The Supreme Court is back in session. Three cases of importance to Human Resources professionals bear watching:
Lawson v. FMR LLC (Fidelity Investments)
Lawson v. FMR LLC asks the Supreme Court to determine whether an employee of a privately-held contractor or subcontractor of a public company is protected from retaliation by Sarbanes-Oxley Act’s (“SOX”) whistleblower provision. Classic case involving the differences between employees and independent contractors.

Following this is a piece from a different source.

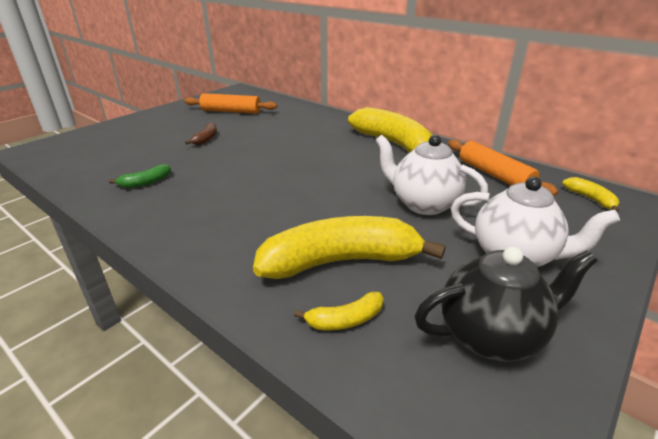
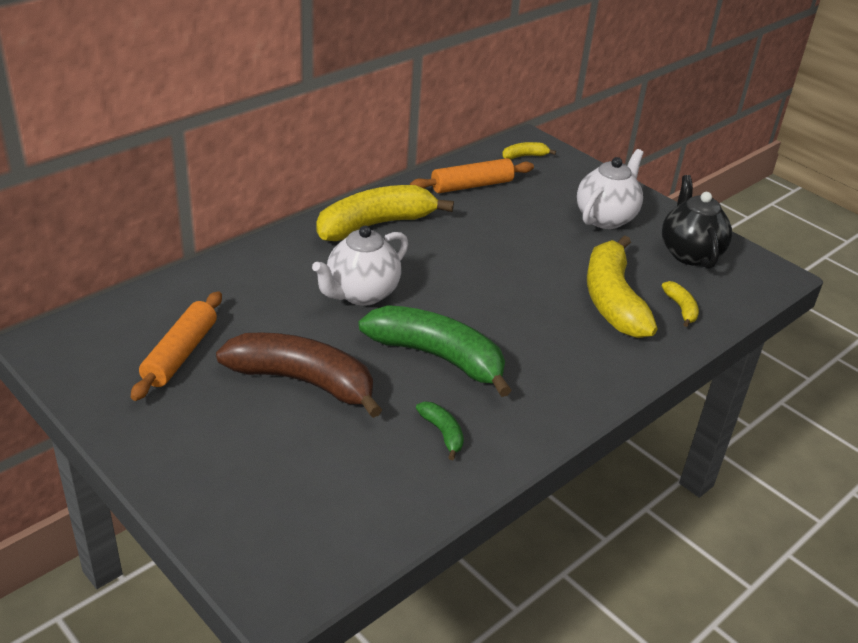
camera: 85 degrees left, 5 degrees up
(206, 139) = (303, 382): brown banana -> brown banana, size x2.32
(232, 176) = (438, 357): none -> green banana
(423, 204) = (523, 239): white teapot -> white teapot (361, 294)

National Labor Relations Board v. Noel Canning
NLRB v. Noel Canning will explore the breath of the President’s constitutional recess-appointment power. At issue is whether the President’s recess-appointment power: (i) may be exercised during a recess that occurs within a Senate session or is limited to recesses that occur between Senate sessions; (ii) may be exercised to fill vacancies that exist during a recess or is limited to vacancies that first arose during that recess; and (iii) may be exercised when the Senate is convening in pro forma sessions.
This case is huge because if the President’s recess appointments are invalid, then the rulings of the NLRB between January 4, 2012 and July 30, 2013 in which these appointees have participated (more than 200) would be called into question. Depending upon the breadth of the decision, ANY similar appointments could be affected.

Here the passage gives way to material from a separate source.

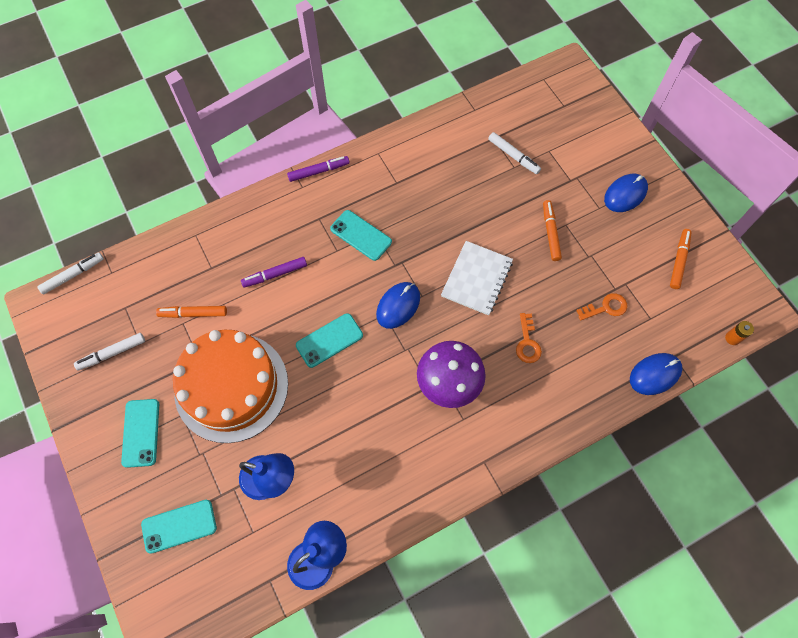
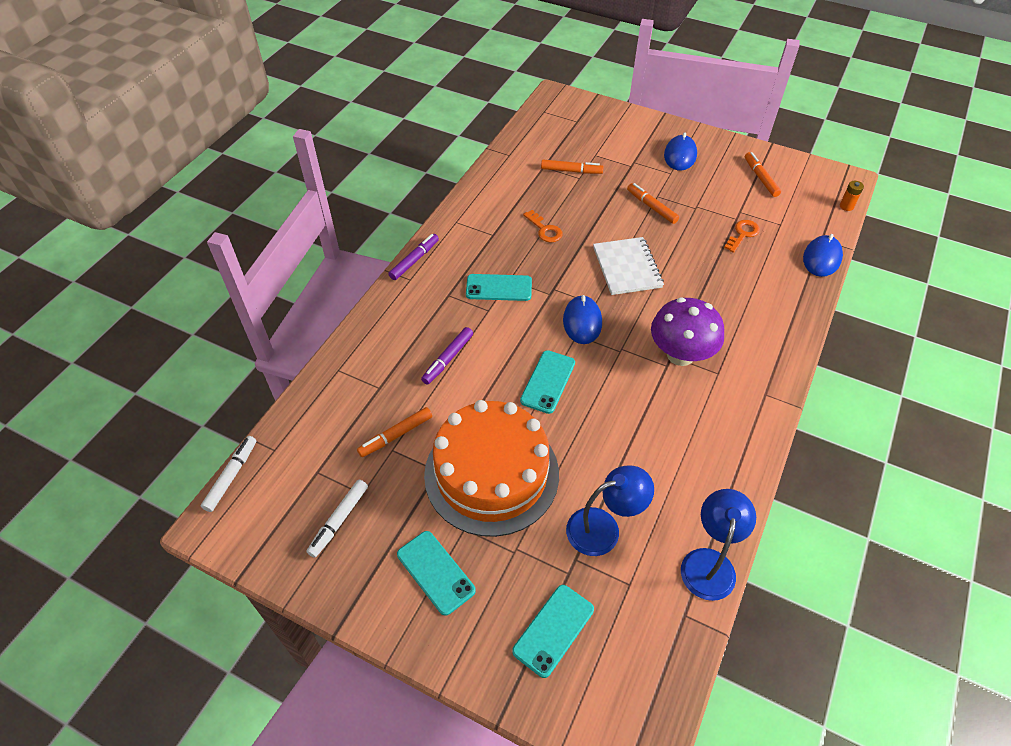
camera: 35 degrees left, 15 degrees down
(513, 156) = (571, 171): white marker -> orange marker
(527, 343) = (711, 290): orange key -> orange key (544, 230)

Sandifer v. United States Steel Corp.
Under Section 203(o) of the Fair Labor Standards Act (“FLSA”), an employer need not compensate a worker for time spent “changing clothes” if that time is excluded from compensable time under a collective bargaining agreement. This case asks the Supreme Court to determine what constitutes “changing clothes” in the context of safety wear.
It has been some time since so many HR cases have found their way into a single session. It promises to be an interesting session.